Dragan: Rhizome was founded in 1996, as an online initiative by net artists. Internet-based art or net art is an art form that uses new media, and specifically the internet, as its medium. So, we deal with art pieces that have been made especially for the internet, not digitized ‘classical’ artworks! In the mid-1990s, this art form was emerging and quite new; Rhizome and many other organizations around the world have helped to make it more established. Today, Rhizome is an affiliate of the New Museum in New York City.

Throughout its history, Rhizome has supported net art in various ways. In 1999 we founded the Rhizome ArtBase, which would grow into a repository of more than 2,000 artworks. Since a few years, we have become very active in preservation research and projects. This became a pressing issue, because net art is very vulnerable: after only a few years (as internet standards and software evolve quite quickly), online art projects may behave very differently, or may even stop working entirely. We try to document very well how the net art projects in our collection work, what they are about, what they need in terms of technical infrastructure, and how we use emulation (making sure that older digital projects can run, look and behave as originally intended, inside a newer technical environment). Rhizome also runs artistic programs: we publish essays and articles about digital culture and events, commission work and online exhibitions, and at this moment continuously publish the Net Art Anthology, a list of 100 notable net art works. One ‘historical’ net art piece is presented per week—this keeps our preservation department really busy!

Sandra: You are one of the first organizations that has started using Wikibase as database software, for your own purposes. Why did you decide to do that, and how do you use Wikibase?

Dragan: The original database of the Rhizome ArtBase was designed in the beginning of this century and has—typical for that era—a very fixed structure. It worked with a system of fixed fields and tags (keywords) indicating, for instance, which web browsers are most suitable for an art project, or whether the project uses specific scripting or programming languages, such as Javascript. It’s a challenge to keep these tags up to date, and we found that their cultural meaning and importance changes over time. Also, the art projects that we are dealing with often change and evolve radically: they may move between different URLs, exist in different versions, or be published under different titles. A good example is the work untitled[scrollbars] (2000) by Dutch artist Jan Robert Leegte.
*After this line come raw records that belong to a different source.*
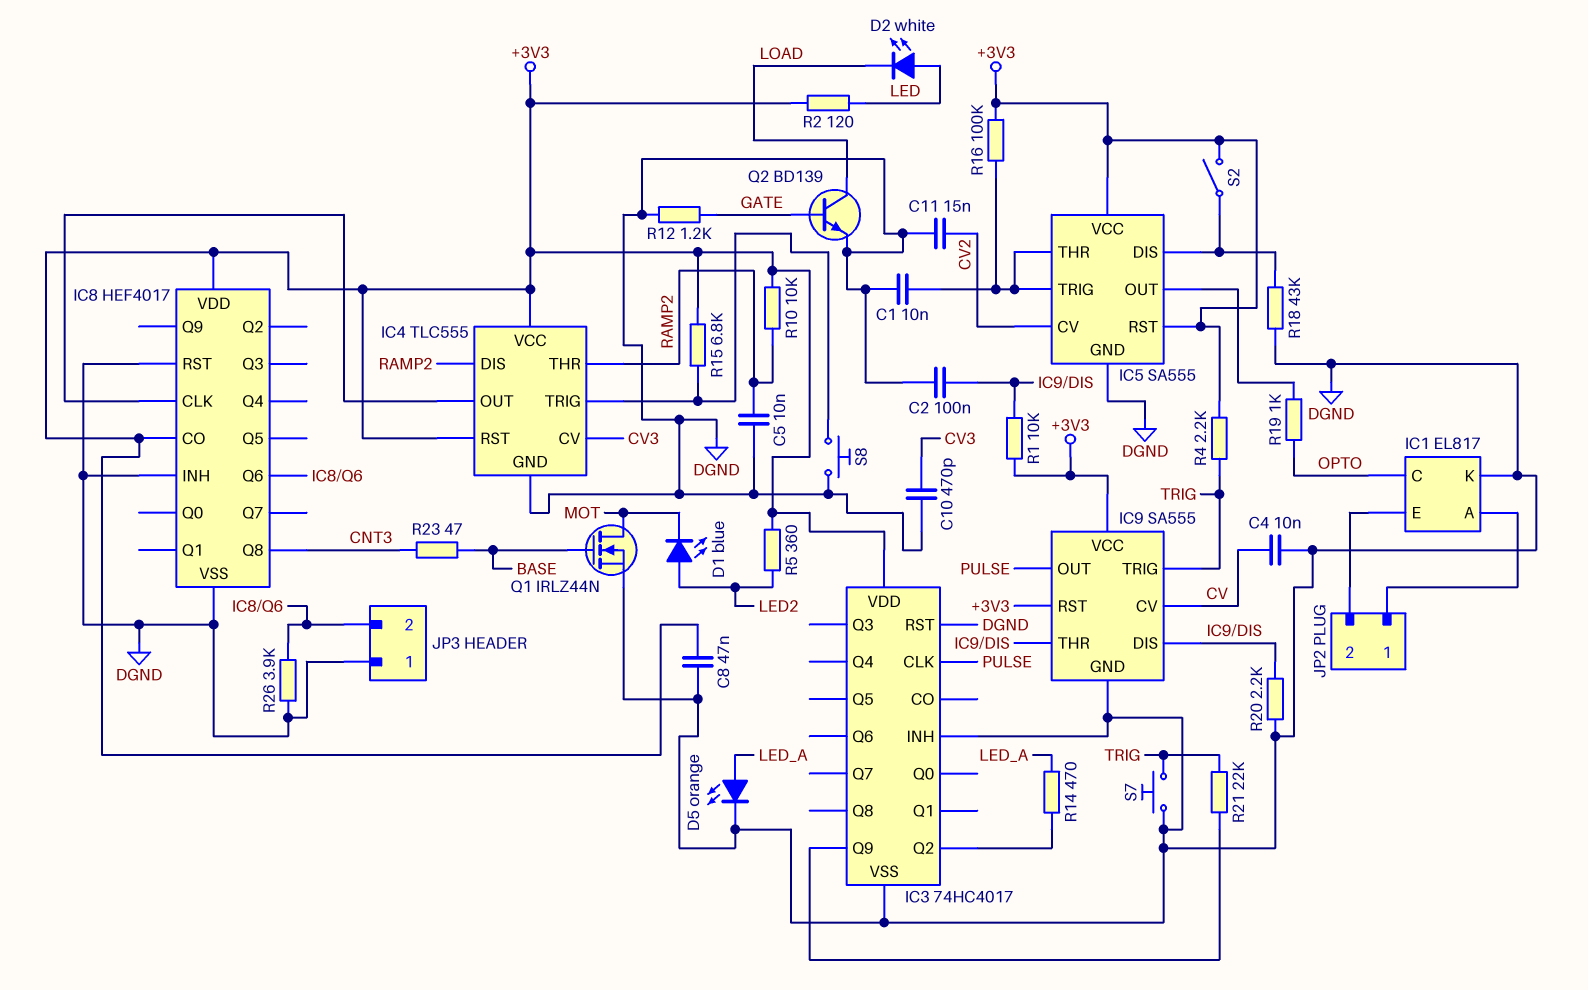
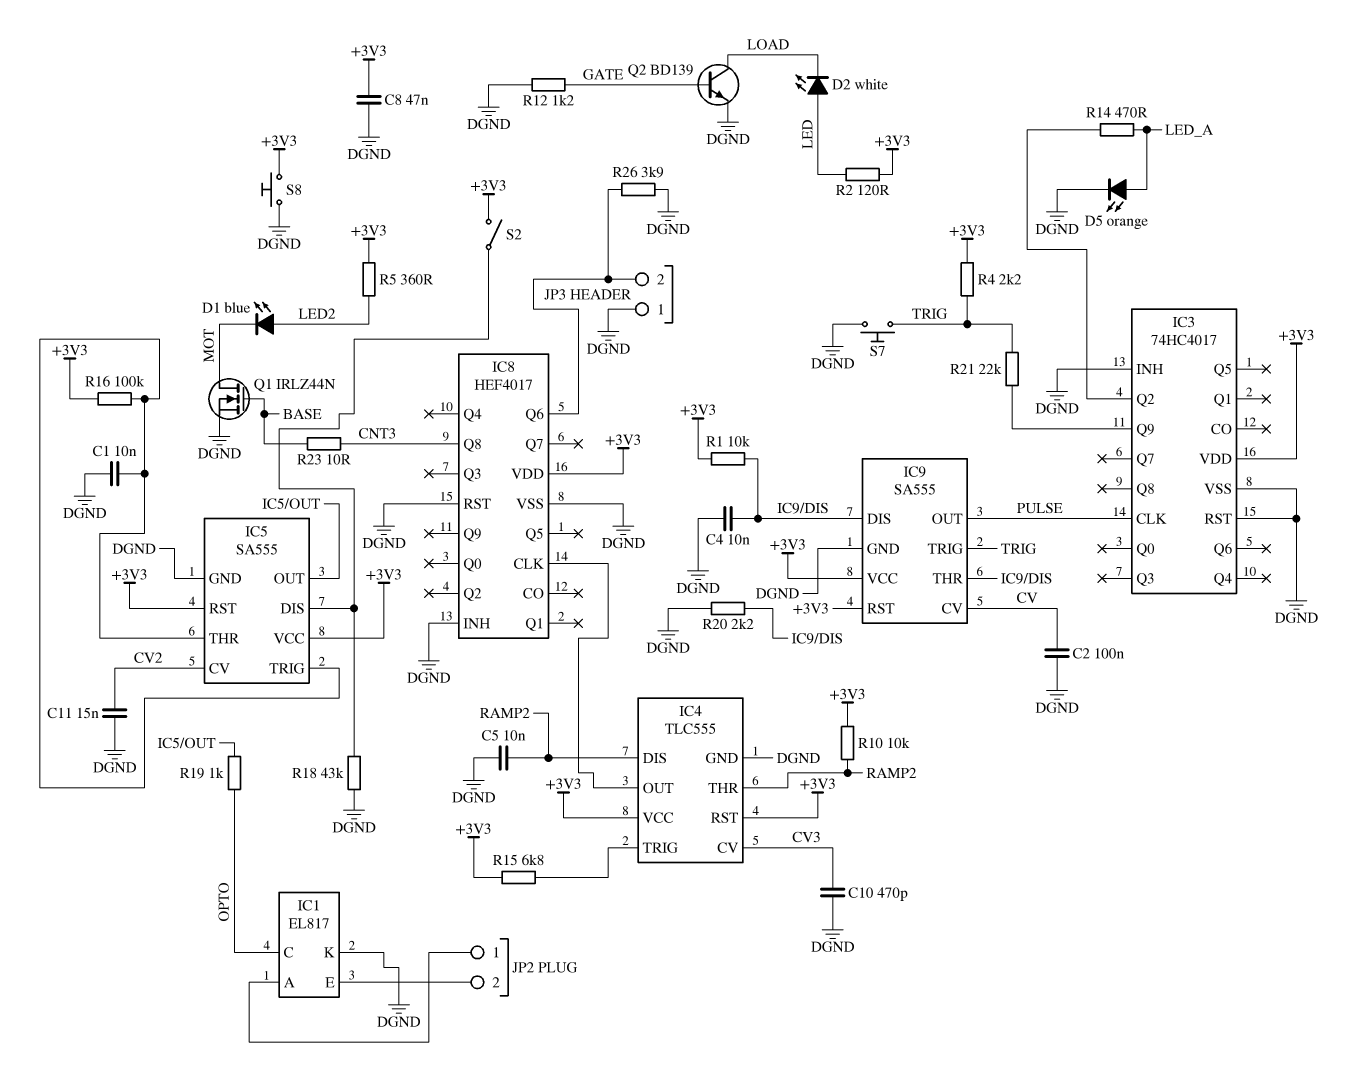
C2: 100nF (DGND, IC9/DIS) -> 100nF (CV, DGND)
C4: 10nF (CV, DGND) -> 10nF (DGND, IC9/DIS)
IC8 pin CO: +3V3 -> none
R23: 47 (BASE, CNT3) -> 10 (BASE, CNT3)
S8: button (DGND, IC4/TRIG) -> button (+3V3, DGND)

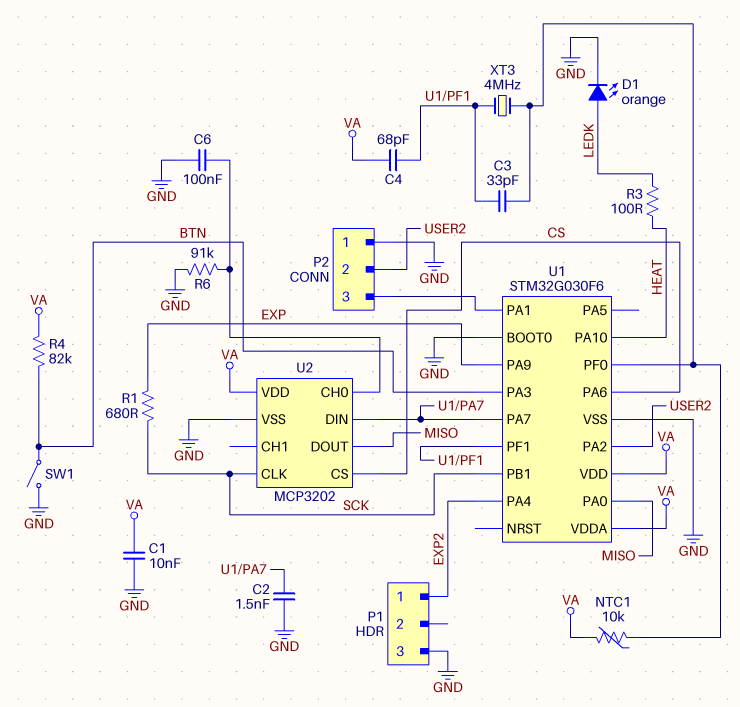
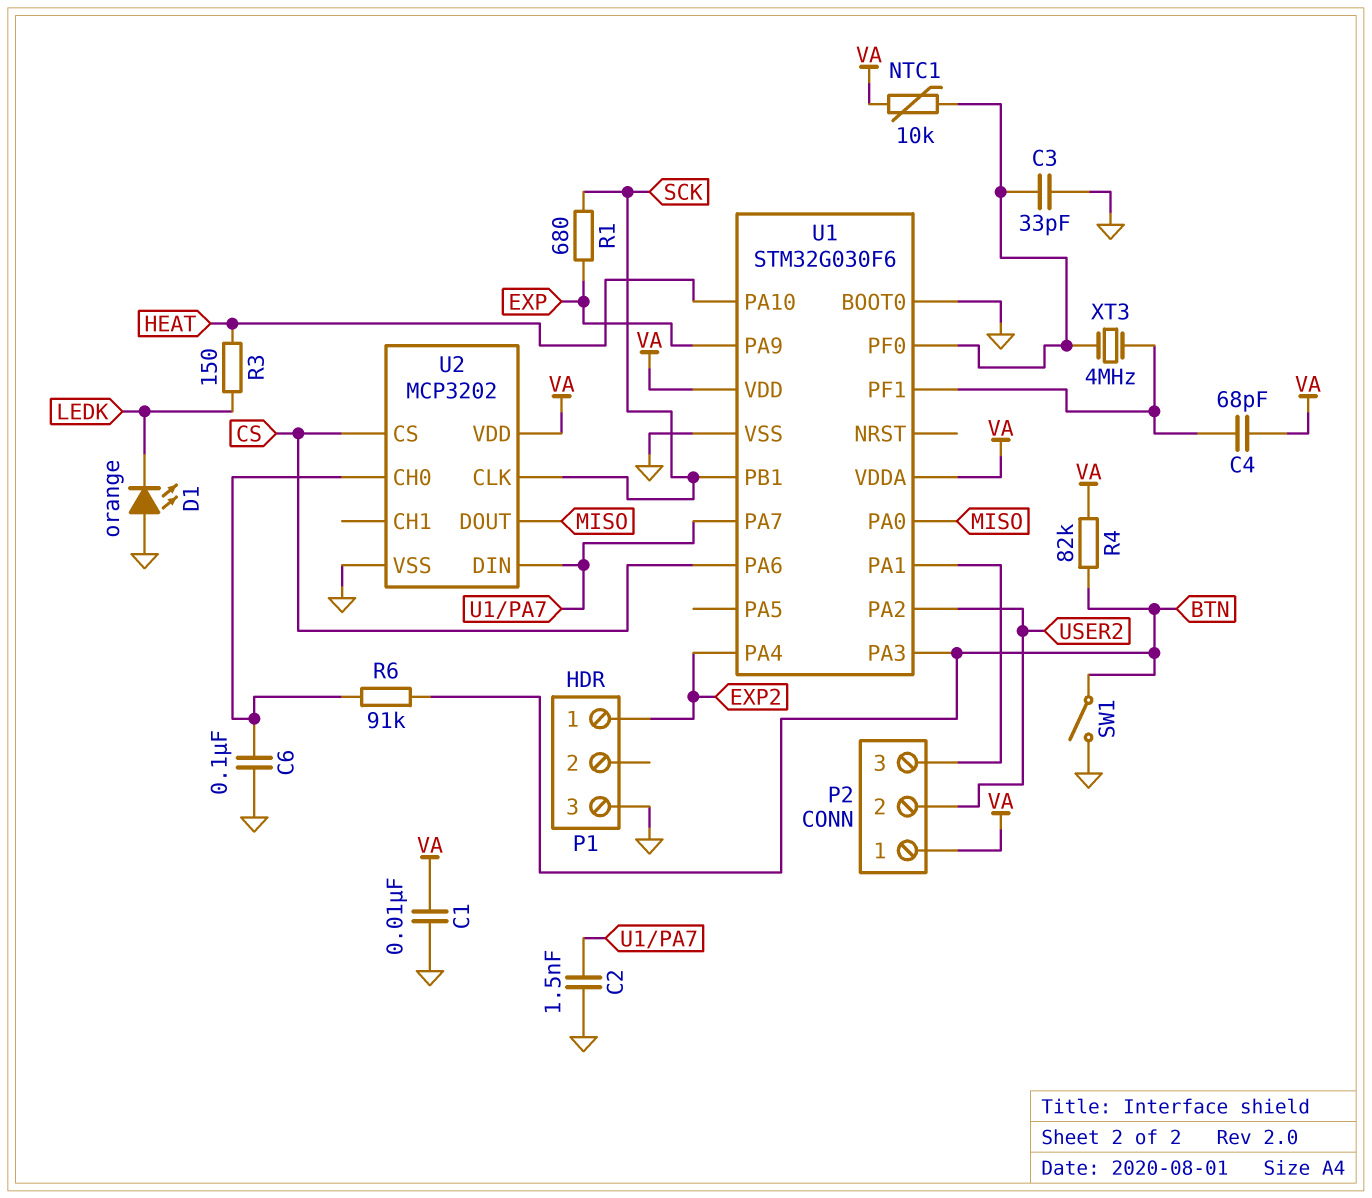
C3: 33pF (U1/PF0, U1/PF1) -> 33pF (GND, U1/PF0)
D1: LED orange (A LEDK, K GND) -> LED orange (A GND, K LEDK)
P2 pin 1: GND -> VA
R3: 100 (HEAT, LEDK) -> 150 (HEAT, LEDK)
R6: 91k (GND, U2/CH0) -> 91k (BTN, U2/CH0)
It can be viewed at scrollbarcomposition.com, and is archived by Rhizome at http://archive.rhizome.org/artbase/2549/untitled/index.htm. It looks very different, depending on the browser in which it is viewed, as documented on the artist’s own website: http://www.leegte.org/work/scrollbarcomposition-com/.

In general, we found that classic database systems are very limited for our purposes. Databases for collections in the art and museum sector tend to use categories that are assigned to classic art: there, an artwork usually has one creator, a single date of creation, it has a physical location and maybe dimensions. The Wikibase software, with its basic schema of items, properties and qualifiers, offers a lot more flexibility to describe an ever-changing field like internet art. You don’t need to have a fixed worldview in place before you can start describing your objects; you can experiment, feel your way into it, and change the meaning of concepts over time. And even if you have a few ‘outlier objects’—exceptional cases—in your collection, you can still describe them in a meaningful way, without disturbing the other objects.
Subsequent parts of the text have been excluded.